Both in Phase I and II state-of-play meetings can be organised, especially in complex cases that may lead to competition concerns.
- Appeal proceedings are possible at the Court of Rotterdam and must be lodged within six weeks from the ACM’s decision. Such appeal may be a formal appeal (pro forma) after which the court will provide a deadline to submit the substantive grounds. Further appeal proceedings against the court’s judgment are possible at the Trade and Industry Appeals Court (CBb).
10. Availability of pre-notification/informal consultation
The ACM is generally open to pre-notification discussions in case of a contemplated transaction that potentially leads to competition concerns and/or where the market definition may pose difficulties. This is an informal process and the idea is that pre-notification talks increase the efficiency of the clearance procedure after the formal notification is submitted.
11. Test for clearance/prohibition
- In Phase I, the ACM will require parties to request a permit if it has reasons to assume that a transaction may lead to a significant impediment of competition on (part of) the Dutch market, especially as a result of the establishment or strengthening of a dominant position (article 37, paragraph 2 DCA).
- If parties submit such a request for a permit, the ACM will conduct a more in-depth investigation into the transaction. A permit is refused in case ACM’s investigation leads to the conclusion that the transaction will lead to a signification impediment of competition in the Netherlands (article 41 DCA).
12. Conditional clearance – remedies
The ACM has provided guidance on remedies in its Remedies Guidelines 2007.
- In Phase I, the ACM may decide that no permit is required for the contemplated transaction and attach conditions and obligations to such decision.
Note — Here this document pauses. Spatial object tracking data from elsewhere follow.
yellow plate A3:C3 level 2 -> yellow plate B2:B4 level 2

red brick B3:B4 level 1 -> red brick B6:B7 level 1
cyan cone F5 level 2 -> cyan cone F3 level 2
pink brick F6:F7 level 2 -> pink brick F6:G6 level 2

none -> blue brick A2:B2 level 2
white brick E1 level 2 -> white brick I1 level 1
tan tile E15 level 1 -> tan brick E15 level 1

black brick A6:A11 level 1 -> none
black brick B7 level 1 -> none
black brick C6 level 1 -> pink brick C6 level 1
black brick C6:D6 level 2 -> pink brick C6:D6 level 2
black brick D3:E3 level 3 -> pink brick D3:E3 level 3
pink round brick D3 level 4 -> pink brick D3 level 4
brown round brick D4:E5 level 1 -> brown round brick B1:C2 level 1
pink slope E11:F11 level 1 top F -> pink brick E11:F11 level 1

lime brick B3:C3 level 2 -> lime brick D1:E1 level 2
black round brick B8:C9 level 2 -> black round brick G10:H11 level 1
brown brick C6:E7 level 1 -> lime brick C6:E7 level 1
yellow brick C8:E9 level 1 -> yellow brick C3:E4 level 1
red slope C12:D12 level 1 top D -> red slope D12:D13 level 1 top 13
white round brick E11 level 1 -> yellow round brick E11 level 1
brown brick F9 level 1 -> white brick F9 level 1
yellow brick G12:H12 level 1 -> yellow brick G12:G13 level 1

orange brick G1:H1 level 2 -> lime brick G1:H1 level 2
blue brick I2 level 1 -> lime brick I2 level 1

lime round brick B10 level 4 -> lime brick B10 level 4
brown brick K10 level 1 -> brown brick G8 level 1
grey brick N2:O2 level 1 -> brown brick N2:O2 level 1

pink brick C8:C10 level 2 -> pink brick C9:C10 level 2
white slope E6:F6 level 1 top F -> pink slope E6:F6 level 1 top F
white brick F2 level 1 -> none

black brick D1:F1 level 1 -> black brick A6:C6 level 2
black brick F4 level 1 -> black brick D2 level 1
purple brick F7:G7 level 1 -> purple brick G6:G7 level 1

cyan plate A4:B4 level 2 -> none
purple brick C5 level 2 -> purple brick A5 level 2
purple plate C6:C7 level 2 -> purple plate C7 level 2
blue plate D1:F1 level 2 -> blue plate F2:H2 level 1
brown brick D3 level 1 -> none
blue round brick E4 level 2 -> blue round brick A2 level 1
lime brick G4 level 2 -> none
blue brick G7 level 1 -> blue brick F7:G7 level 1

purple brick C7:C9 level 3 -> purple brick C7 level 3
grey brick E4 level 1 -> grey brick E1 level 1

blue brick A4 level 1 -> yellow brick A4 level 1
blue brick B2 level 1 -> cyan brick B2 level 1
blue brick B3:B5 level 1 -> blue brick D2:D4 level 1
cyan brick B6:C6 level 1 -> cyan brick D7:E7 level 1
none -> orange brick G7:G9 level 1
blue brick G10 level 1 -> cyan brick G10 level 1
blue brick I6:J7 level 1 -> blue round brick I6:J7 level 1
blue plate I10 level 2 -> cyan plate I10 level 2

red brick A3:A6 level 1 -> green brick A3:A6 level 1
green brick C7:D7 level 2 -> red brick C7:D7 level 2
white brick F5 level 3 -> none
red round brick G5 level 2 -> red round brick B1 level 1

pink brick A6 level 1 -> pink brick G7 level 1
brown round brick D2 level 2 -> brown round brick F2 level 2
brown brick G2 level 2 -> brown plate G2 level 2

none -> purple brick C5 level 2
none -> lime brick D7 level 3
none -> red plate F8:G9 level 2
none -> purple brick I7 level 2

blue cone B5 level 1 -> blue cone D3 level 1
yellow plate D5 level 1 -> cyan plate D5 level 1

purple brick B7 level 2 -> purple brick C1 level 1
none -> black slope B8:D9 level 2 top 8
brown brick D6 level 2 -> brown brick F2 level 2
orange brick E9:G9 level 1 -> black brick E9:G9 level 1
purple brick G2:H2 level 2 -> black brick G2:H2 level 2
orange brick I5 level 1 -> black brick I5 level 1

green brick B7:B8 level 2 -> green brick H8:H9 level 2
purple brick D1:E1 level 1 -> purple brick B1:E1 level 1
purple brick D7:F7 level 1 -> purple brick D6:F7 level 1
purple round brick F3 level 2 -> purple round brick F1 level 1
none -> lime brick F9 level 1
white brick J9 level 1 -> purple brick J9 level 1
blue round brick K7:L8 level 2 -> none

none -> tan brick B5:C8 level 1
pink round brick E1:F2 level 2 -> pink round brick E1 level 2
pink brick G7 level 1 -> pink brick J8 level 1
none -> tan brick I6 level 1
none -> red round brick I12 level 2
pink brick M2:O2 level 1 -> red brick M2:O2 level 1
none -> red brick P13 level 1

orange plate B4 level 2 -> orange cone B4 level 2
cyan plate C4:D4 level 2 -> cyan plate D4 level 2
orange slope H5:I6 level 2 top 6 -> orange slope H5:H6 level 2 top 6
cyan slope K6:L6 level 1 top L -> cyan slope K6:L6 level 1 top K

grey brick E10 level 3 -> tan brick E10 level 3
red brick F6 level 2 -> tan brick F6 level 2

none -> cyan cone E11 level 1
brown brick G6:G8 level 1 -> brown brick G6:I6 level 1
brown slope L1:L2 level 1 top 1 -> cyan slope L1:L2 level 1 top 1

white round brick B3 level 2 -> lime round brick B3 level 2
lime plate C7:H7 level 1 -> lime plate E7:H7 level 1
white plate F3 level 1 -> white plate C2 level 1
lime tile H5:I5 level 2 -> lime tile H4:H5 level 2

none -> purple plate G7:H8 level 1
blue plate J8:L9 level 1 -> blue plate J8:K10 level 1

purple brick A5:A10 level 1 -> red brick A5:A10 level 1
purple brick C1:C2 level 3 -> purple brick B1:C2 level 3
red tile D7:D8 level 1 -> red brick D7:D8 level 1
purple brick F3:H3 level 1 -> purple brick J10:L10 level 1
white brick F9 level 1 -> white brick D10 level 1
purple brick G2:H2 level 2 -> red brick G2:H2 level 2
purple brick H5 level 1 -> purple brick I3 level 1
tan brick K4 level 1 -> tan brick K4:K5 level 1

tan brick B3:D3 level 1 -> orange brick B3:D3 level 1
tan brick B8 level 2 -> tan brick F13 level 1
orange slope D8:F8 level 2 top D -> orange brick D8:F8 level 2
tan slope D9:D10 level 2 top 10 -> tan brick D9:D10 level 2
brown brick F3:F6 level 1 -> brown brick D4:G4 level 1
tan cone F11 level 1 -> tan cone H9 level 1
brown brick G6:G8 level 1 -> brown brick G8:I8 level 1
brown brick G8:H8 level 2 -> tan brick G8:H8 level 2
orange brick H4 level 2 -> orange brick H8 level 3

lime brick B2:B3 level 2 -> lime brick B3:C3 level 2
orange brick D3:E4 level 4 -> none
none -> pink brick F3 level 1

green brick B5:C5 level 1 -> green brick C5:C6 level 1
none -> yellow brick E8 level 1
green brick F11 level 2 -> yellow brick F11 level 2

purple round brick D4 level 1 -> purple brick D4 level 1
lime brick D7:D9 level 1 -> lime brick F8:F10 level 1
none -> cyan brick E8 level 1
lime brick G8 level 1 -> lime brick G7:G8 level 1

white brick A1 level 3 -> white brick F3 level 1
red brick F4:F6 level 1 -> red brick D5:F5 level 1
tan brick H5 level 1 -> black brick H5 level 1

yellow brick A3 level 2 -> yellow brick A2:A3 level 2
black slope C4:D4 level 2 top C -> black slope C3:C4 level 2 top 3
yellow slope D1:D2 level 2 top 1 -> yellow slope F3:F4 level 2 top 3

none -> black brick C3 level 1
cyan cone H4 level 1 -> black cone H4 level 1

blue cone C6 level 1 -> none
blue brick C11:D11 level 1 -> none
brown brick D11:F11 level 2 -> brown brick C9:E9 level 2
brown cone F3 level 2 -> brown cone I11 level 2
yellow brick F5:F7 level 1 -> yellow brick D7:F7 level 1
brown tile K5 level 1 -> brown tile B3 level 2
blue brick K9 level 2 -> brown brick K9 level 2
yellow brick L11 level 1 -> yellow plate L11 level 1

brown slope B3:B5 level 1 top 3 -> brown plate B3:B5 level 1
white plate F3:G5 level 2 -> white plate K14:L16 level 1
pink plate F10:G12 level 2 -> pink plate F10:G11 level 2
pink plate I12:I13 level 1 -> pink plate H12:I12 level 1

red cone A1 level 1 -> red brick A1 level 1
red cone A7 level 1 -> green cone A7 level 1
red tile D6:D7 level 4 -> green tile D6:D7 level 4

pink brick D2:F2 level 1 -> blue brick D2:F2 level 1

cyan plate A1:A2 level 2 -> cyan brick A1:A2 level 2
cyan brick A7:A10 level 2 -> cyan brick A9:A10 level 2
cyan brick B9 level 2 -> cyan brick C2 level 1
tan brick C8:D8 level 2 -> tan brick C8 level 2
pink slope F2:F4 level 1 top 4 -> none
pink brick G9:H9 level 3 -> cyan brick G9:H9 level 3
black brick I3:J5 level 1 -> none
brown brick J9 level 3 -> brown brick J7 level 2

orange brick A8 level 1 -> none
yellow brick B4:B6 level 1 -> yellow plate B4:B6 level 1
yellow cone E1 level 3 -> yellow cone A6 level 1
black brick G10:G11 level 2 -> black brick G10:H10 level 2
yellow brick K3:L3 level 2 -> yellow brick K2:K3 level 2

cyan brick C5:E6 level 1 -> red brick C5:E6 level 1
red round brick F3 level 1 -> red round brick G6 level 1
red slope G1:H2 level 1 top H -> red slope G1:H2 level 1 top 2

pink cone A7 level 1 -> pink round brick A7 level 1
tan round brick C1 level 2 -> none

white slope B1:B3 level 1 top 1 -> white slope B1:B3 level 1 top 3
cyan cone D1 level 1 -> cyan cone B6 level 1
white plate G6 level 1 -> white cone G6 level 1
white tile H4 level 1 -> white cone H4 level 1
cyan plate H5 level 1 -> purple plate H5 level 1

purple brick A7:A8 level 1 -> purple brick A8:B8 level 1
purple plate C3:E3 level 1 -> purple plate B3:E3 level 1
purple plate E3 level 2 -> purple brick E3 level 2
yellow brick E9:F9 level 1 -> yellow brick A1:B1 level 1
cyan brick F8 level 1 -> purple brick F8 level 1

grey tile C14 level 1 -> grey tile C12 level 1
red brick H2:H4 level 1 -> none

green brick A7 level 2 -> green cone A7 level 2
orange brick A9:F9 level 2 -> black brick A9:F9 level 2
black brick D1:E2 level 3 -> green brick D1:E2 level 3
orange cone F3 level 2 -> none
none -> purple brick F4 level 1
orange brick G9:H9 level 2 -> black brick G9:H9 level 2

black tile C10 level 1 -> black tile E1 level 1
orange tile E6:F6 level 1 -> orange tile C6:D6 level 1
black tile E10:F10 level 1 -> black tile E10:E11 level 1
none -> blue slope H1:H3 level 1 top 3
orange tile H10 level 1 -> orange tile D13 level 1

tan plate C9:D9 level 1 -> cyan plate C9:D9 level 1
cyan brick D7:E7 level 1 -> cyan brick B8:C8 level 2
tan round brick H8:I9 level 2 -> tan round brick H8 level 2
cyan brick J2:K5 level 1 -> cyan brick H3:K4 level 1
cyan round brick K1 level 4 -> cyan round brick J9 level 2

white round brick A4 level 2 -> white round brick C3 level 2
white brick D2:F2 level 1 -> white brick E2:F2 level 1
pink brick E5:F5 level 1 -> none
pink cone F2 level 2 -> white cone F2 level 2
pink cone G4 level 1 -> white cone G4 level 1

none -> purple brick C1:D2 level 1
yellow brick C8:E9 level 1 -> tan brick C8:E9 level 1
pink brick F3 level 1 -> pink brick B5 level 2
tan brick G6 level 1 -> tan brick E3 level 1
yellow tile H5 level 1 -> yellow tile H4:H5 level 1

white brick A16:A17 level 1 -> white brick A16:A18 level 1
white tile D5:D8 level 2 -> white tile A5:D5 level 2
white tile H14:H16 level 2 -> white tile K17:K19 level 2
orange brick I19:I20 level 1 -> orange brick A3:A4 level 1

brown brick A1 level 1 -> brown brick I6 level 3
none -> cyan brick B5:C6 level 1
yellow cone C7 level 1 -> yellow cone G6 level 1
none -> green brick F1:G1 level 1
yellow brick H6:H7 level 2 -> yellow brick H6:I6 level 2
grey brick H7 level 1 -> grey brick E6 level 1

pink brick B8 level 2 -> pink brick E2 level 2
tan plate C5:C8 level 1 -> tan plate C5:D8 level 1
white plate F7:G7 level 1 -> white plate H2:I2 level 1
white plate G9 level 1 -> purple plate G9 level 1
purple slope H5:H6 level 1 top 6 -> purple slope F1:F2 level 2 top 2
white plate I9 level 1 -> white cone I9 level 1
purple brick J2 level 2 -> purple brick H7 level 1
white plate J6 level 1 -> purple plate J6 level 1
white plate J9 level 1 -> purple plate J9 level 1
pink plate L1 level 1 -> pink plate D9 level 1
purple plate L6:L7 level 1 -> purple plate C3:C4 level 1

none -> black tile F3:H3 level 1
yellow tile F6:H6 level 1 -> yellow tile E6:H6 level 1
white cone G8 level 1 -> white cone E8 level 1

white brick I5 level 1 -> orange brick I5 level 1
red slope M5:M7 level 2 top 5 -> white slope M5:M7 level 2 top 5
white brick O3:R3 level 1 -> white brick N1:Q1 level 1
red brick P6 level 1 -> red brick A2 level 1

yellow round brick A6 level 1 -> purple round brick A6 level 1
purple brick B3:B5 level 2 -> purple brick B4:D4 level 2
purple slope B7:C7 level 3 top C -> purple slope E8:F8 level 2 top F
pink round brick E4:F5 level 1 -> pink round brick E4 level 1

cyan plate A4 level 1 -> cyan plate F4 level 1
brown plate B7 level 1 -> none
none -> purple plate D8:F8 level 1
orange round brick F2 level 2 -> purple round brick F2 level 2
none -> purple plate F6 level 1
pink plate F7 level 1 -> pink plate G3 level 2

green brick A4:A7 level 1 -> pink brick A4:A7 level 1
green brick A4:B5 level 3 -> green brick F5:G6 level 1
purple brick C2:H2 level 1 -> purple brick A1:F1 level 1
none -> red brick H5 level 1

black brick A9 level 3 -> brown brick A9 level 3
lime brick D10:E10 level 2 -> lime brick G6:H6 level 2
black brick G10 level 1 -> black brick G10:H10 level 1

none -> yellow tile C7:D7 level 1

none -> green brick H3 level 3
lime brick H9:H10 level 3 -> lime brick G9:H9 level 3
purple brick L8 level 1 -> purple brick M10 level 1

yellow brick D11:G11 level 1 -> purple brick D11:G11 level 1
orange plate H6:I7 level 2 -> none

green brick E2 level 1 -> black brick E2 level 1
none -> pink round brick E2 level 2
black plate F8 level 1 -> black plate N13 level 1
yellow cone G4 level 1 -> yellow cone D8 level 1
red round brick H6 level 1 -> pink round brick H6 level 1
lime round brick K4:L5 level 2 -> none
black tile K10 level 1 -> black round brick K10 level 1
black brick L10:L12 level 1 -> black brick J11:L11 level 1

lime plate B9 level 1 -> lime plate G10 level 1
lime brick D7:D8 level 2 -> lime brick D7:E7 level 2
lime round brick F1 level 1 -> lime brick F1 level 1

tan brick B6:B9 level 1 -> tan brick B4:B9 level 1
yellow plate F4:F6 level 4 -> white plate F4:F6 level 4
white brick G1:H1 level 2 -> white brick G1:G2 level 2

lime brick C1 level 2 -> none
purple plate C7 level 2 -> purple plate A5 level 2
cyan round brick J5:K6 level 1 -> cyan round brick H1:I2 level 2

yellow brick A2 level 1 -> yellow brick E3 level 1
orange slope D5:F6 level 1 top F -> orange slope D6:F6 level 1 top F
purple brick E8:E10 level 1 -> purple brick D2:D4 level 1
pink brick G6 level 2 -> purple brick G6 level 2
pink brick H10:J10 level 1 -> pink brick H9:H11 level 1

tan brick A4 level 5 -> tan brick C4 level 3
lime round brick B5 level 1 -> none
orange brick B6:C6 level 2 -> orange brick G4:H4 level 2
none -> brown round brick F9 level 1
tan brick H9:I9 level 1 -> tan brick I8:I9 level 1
Parties are free to submit remedies in Phase I, in order to prevent a Phase II.
- In Phase II, if the ACM grants a permit for the transaction, it may also attach conditions and obligations to such decision. Parties may offer remedies in Phase II.
- Once parties have offered remedies, the ACM usually conducts a market test in order to verify the effectiveness of the remedies.
- From the Remedies Guidelines it follows that ACM prefers structural remedies over behavioral remedies.
- If parties do not comply with the conditions and obligations attached to the ACM’s clearance decision, article 75 DCA stipulates that they may face fines up to 10% of the annual worldwide (group) turnover of EUR 900,000 (whichever is higher).
13. Stand-still obligation
A standstill obligation applies. Parties are not allowed to consummate the transaction prior to obtaining formal approval (please see the specific exceptions described above at pt. 5).
- In Phase I a waiting period of 4 weeks applies (article 34 DCA).
- In Phase II a 13 weeks waiting period applies (article 42 DCA). In both phases, the waiting period may be suspended in case the ACM requires additional information.
14. Failure to notify/obtain clearance
- A failure to notify the transaction may lead to a fine up to 10% of the annual worldwide (group) turnover or EUR 900,000, whichever is higher (article 74 DCA);
- Violation of the waiting period by implementing the transaction before obtaining clearance may lead to a fine up to 10% of the annual worldwide (group) turnover or EUR 900,000, whichever is higher (article 74 DCA).
For both violations, ACM may also impose an order subject to a penalty for non-compliance. In addition, fines may be doubled in case of recidivism (same or similar violation within five years).